Among the film’s scene-stealing turns is an airship, which is also, it turns out, a nod to some of those films Inns grew up with.

"That is actually just a miniature, built in Steve’s garage. Originally, we were looking at doing it digitally, CGI.

"But going back to the influences I was talking about before, Star Wars and Indiana Jones, a lot of those films were made back in the day pre-CG. They used models and miniatures and that sort of thing. We were trying to keep it more in line with that. Plus, I really like that look you get with models. Sometimes CG can look a bit too clean, a bit too perfect. What you get with miniatures is something organic, it can feel real. We kept it pretty simple, but, yeah, that was just a model built in Steve’s garage."

Maddog Quinn took some years to pull together, but remains a waypoint on the road to Inns’ ultimate, feature-length ambitions.

"When I can find someone with $50 million sitting around," he says with a laugh.

"That is certainly a long-term ambition with that project. That was originally why we made it. It was a proof of concept to try to do something larger. So that’s certainly something we would like to do. But trying to get from here to there is the next challenge."

Maddog Quinn has certainly been well received so far, getting festival outings, including at the Sitges Film Festival in Spain, one of the top genre festivals.

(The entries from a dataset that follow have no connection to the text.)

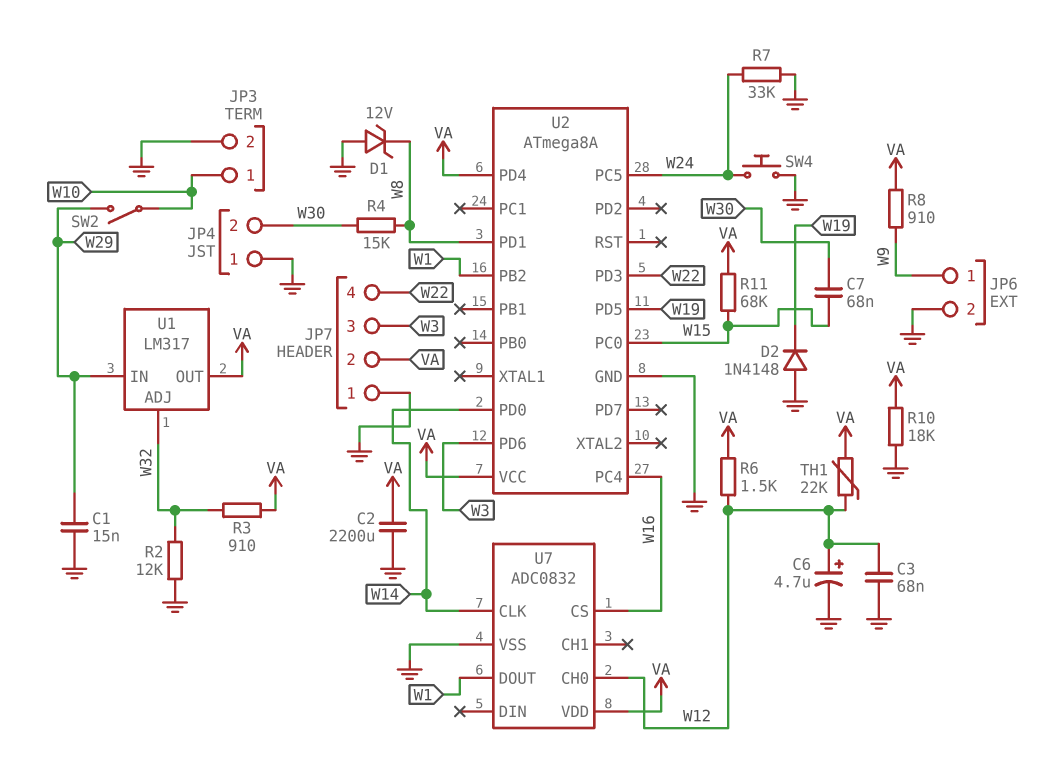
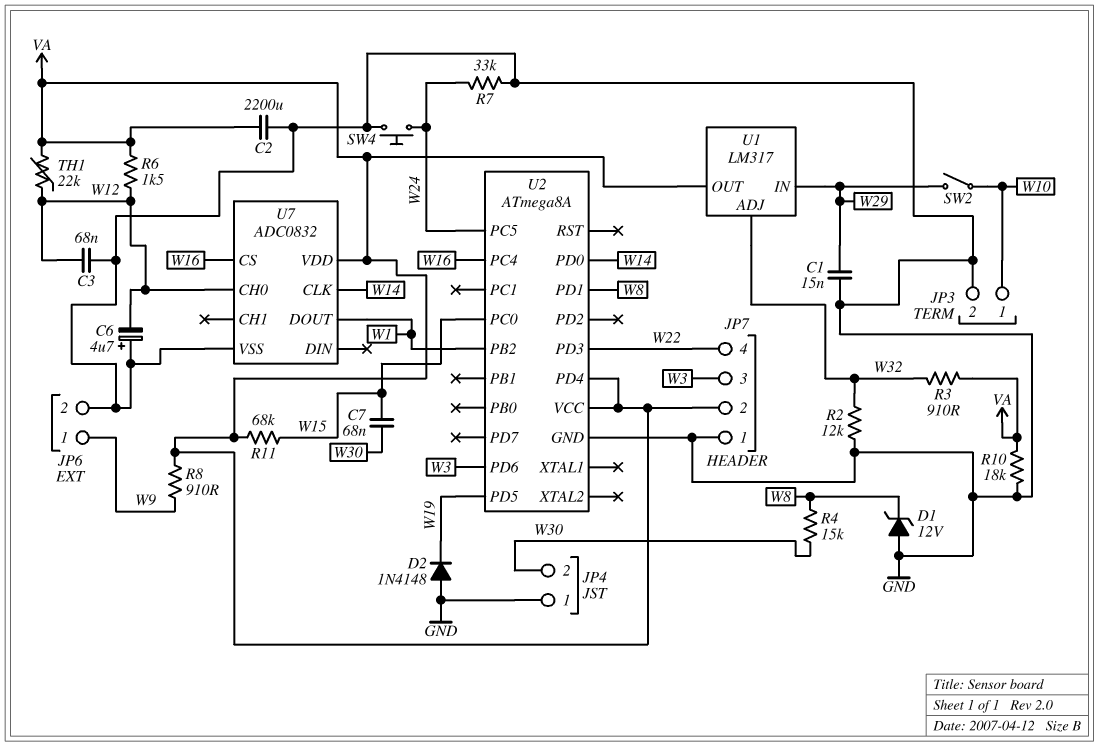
C6: 4.7uF (plus W12, minus GND) -> 4.7uF (plus GND, minus W12)

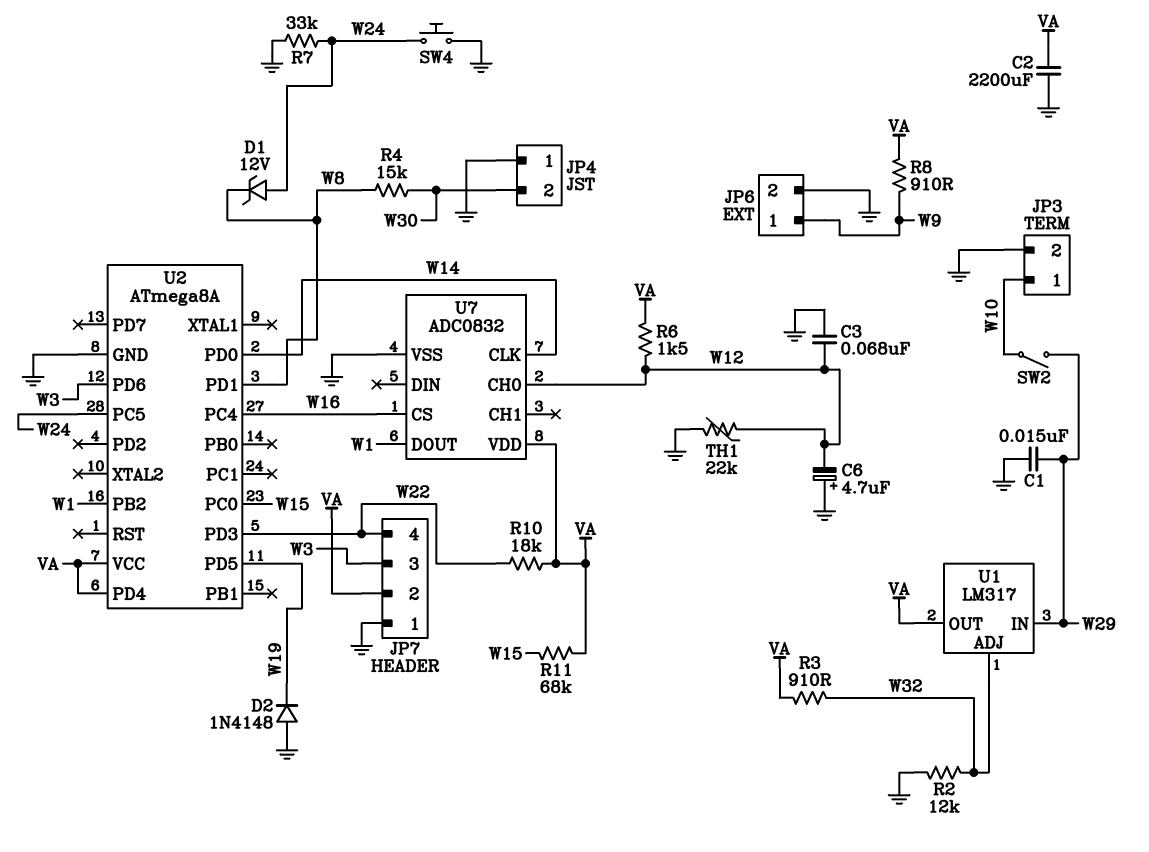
C7: 68nF (W15, W30) -> none
D1: zener 12V (A GND, K W8) -> zener 12V (A W24, K W8)
R10: 18k (GND, VA) -> 18k (VA, W22)
TH1: 22k (VA, W12) -> 22k (GND, W12)

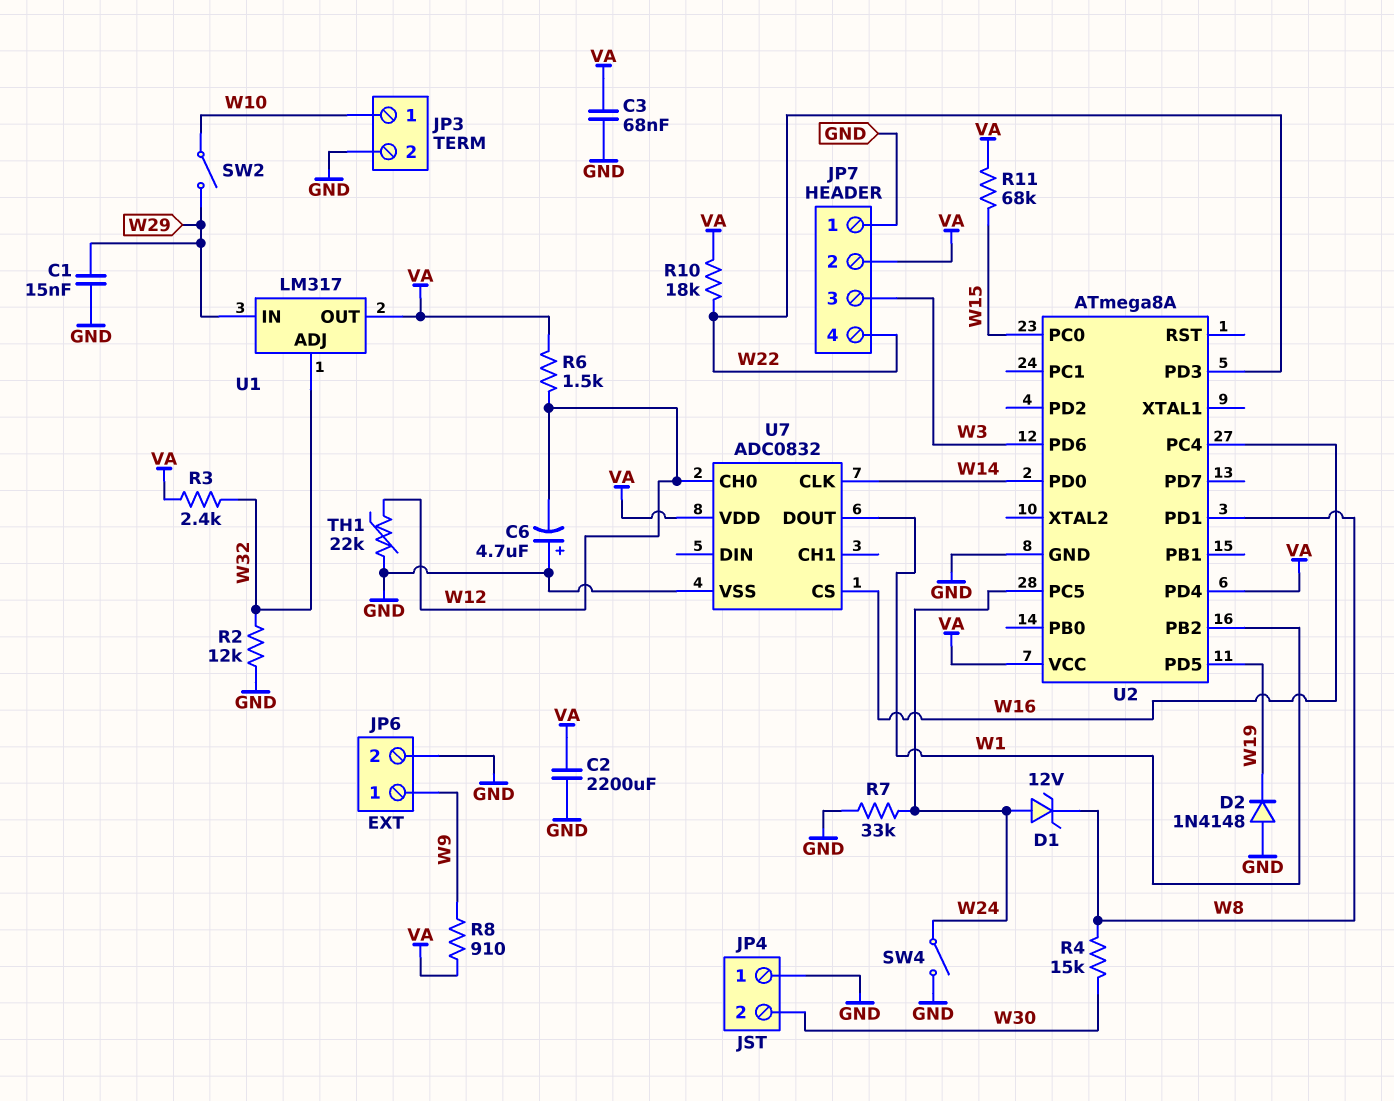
C3: 68nF (GND, W12) -> 68nF (GND, VA)
R3: 910 (VA, W32) -> 2.4k (VA, W32)
SW4: button (GND, W24) -> switch (GND, W24)

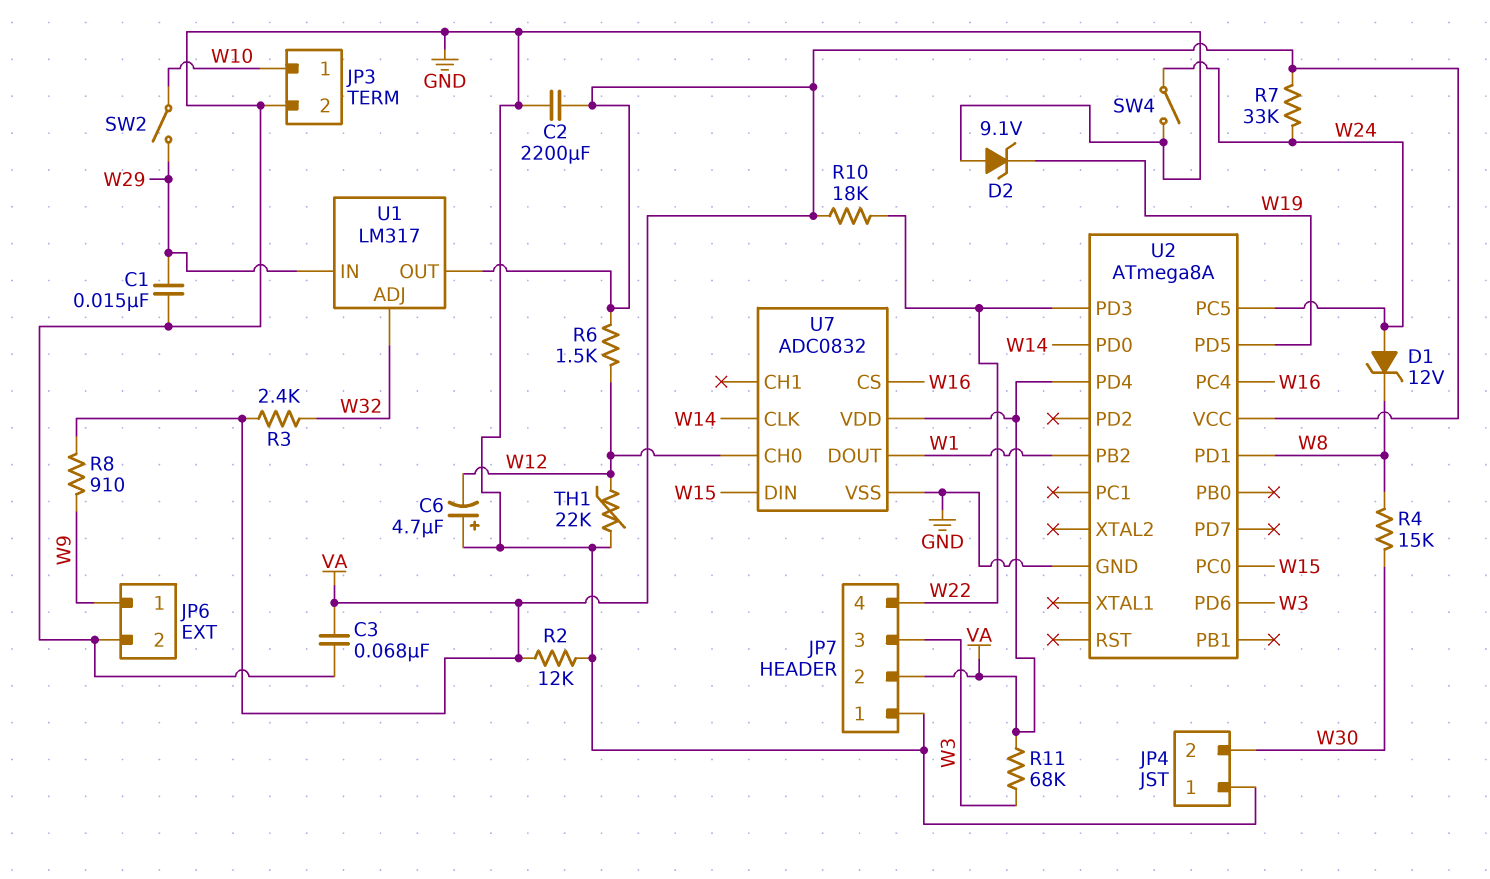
D2: diode 1N4148 (A GND, K W19) -> zener 9.1V (A GND, K W19)
R2: 12k (GND, W32) -> 12k (GND, VA)
R7: 33k (GND, W24) -> 33k (VA, W24)
R11: 68k (VA, W15) -> 68k (VA, W3)
U7 pin DIN: none -> W15

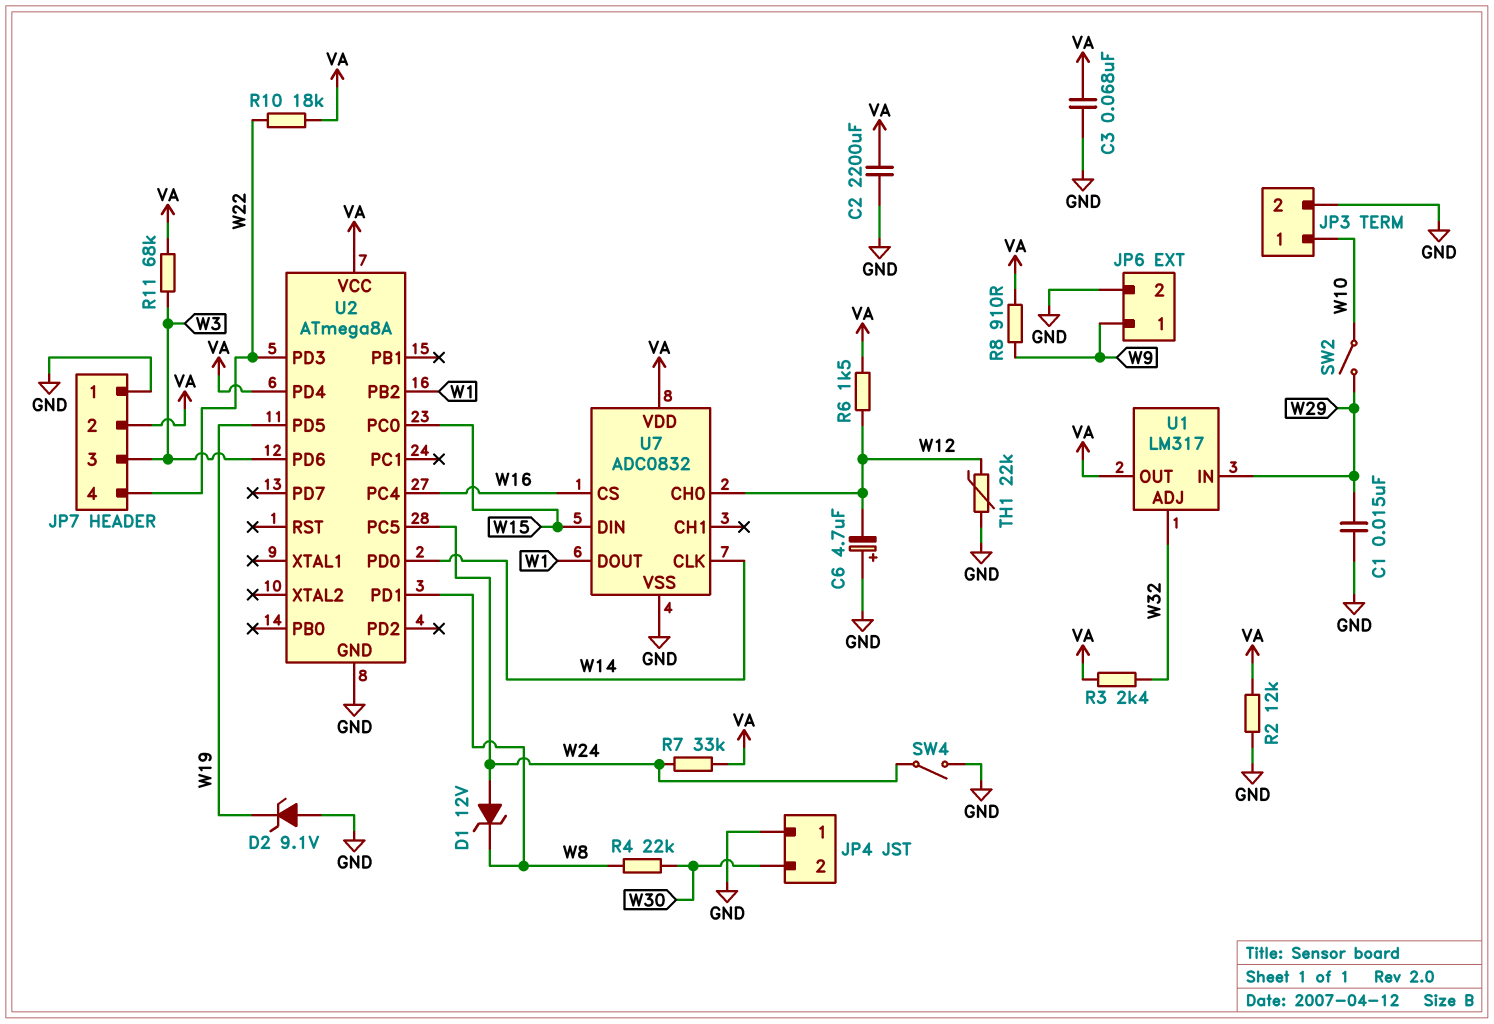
R4: 15k (W8, W30) -> 22k (W8, W30)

"You just have to put one foot in front of the other and keep on going," Inns says. "If those connections or opportunities happen, they happen. But if not, you have to keep marching onwards anyway."

For now it is the Show Me Shorts Film Festival screenings in Aotearoa, about which Inns is very please, among other reasons because it will allow all those people up and down the country involved in the film to see it at scale.

"To be able to have the opportunity at home to see it on the big screen is really cool."


The screening

The Ballad of Maddog Quinn screens as part of Show Me Shorts 2023: The Sampler, at Rialto Dunedin, tomorrow (Sunday 29 October) at 7pm.